Now, Jodie Meeks once hit six threes in a quarter for the Sixers, too: We know you can’t get too excited about a young player’s hot shooting streak, because sometimes it disappears and doesn’t come back. But man, watching the guy run through screens, hit his spots and fire away with that quick, repeatable release, I can’t help feeling like we traded Klay Thompson for Kevin Love.
It doesn’t help that this was a deal with Jerry West, of course -- the guy who insisted on not making that trade while in Golden State, was excoriated by the entire NBA world (myself in particular) for it, and was vindicated by a championship just a season later. Even that aside, it’s way too easy to see a world a couple years from now which we keep shelling out for aging one-way J.J. Redick types -- or just J.J. himself, over and over -- at the two-guard position, while the guy we were somehow landed with the 26th pick in the draft averages 18 a game on 60% true shooting while playing solid wing defense on a cheap rookie contract for the Clippers. As ably demonstrated by the Sixers’ surfeit of late-first-round flops, finds like Shamet don’t come around very often, and they’re close to impossible to secure on the open market with a budget like the Sixers are about to have in future summers.
Now, this isn’t to say that Shamet is better than Harris, or that he’ll definitely be more valuable than Tobias in a couple years’ time. I just think including him in this trade is almost inevitably going to end up looking like a terrible, terrible mistake -- because no matter what, it’s almost impossible for me to believe that we had to do it to make a Harris deal happen. Take him out of the equation for a minute, and imagine we offered the Clippers Wilson Chandler, Mike Muscala, our protected 2020 pick, the unprotected 2021 pick and a couple Detroit second-rounders for Harris, Boban Marjanovic and Mike Scott. (Maybe throw in pre-injury Korkmaz too on our side, if we just need it for salary and/or rotational concerns.)
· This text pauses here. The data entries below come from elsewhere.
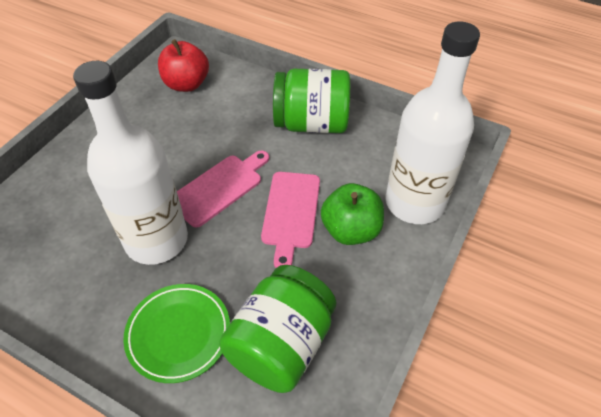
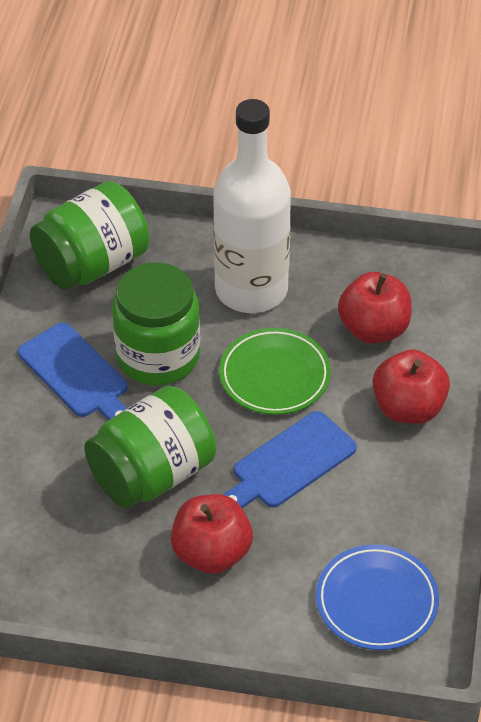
blue cutting board: 0 -> 2
blue plate: 0 -> 1
green apple: 1 -> 0
green jar: 2 -> 3
pink cutting board: 2 -> 0
red apple: 1 -> 3
white bottle: 2 -> 1

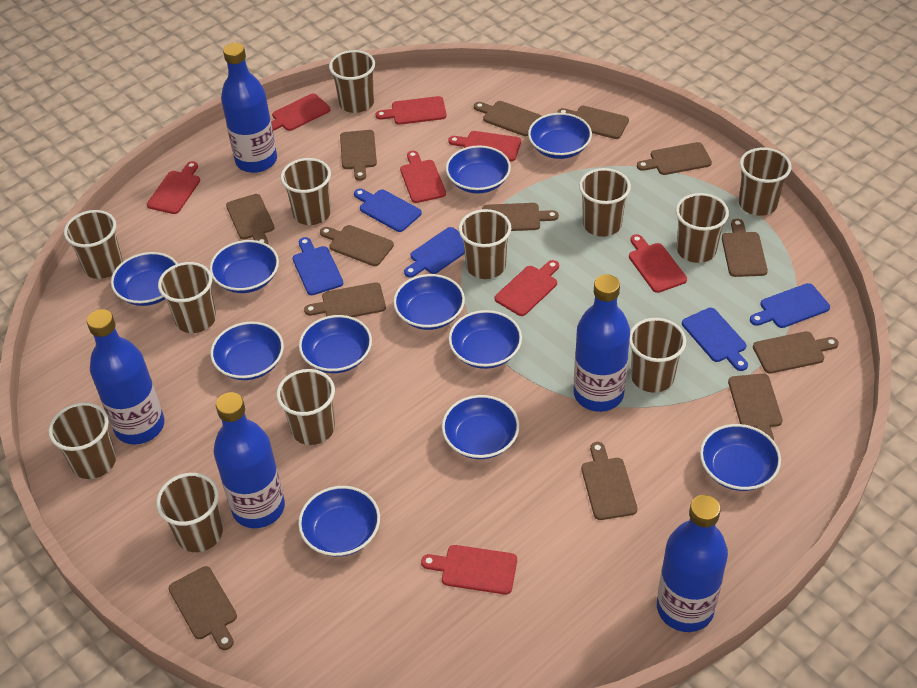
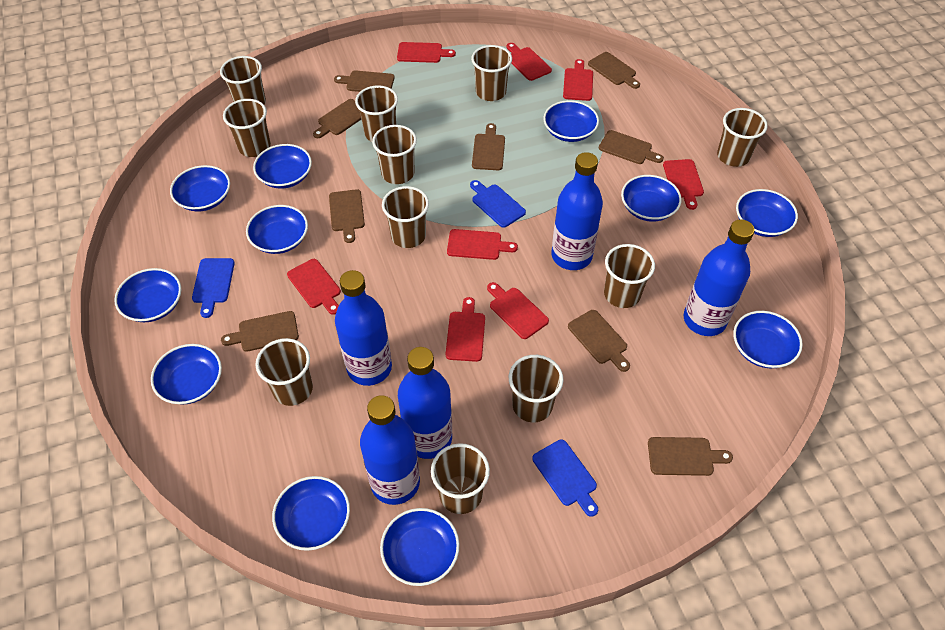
blue cutting board: 5 -> 3
brown cup: 12 -> 11
brown cutting board: 13 -> 9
Why in tarnation would the Clippers not accept that deal? Two future firsts -- one completely unprotected, from a capped-out team that’s already on the playoff bubble -- and a couple decently valuable second-rounders, for a fringe All-Star on an expiring deal who isn’t in your long-term plans? That’s a tremendous score. That’s basically what the Knicks got for Kristaps Porzingis. Consider that they’d likely be better off missing the playoffs this year anyway -- the Clips have to throw their first-rounder to Boston this summer if it’s outside the lottery, otherwise the pick owed becomes a couple seconds -- and we’d practically be doing them a favor by taking Tobias and two other role players off their hands for the rest of the season. I cannot picture that deal being outbid or turned down.
I know this isn’t the stuff anyone wants to focus on right now, while the Sixers are still doing so well and seem to have such a bright future ahead of them. And maybe Shamet doesn’t develop past being a specialist, and maybe the front office aces this summer, in which case maybe we can live with losing the best-case version of Landry anyway. But making logically unsound moves around the margins and just hoping things otherwise turn out well enough that the misses end up getting overshadowed by the big picture -- which former Sixers GM does that sound like to you? Elton & Co. better hope we win the chip this season so we don’t start asking.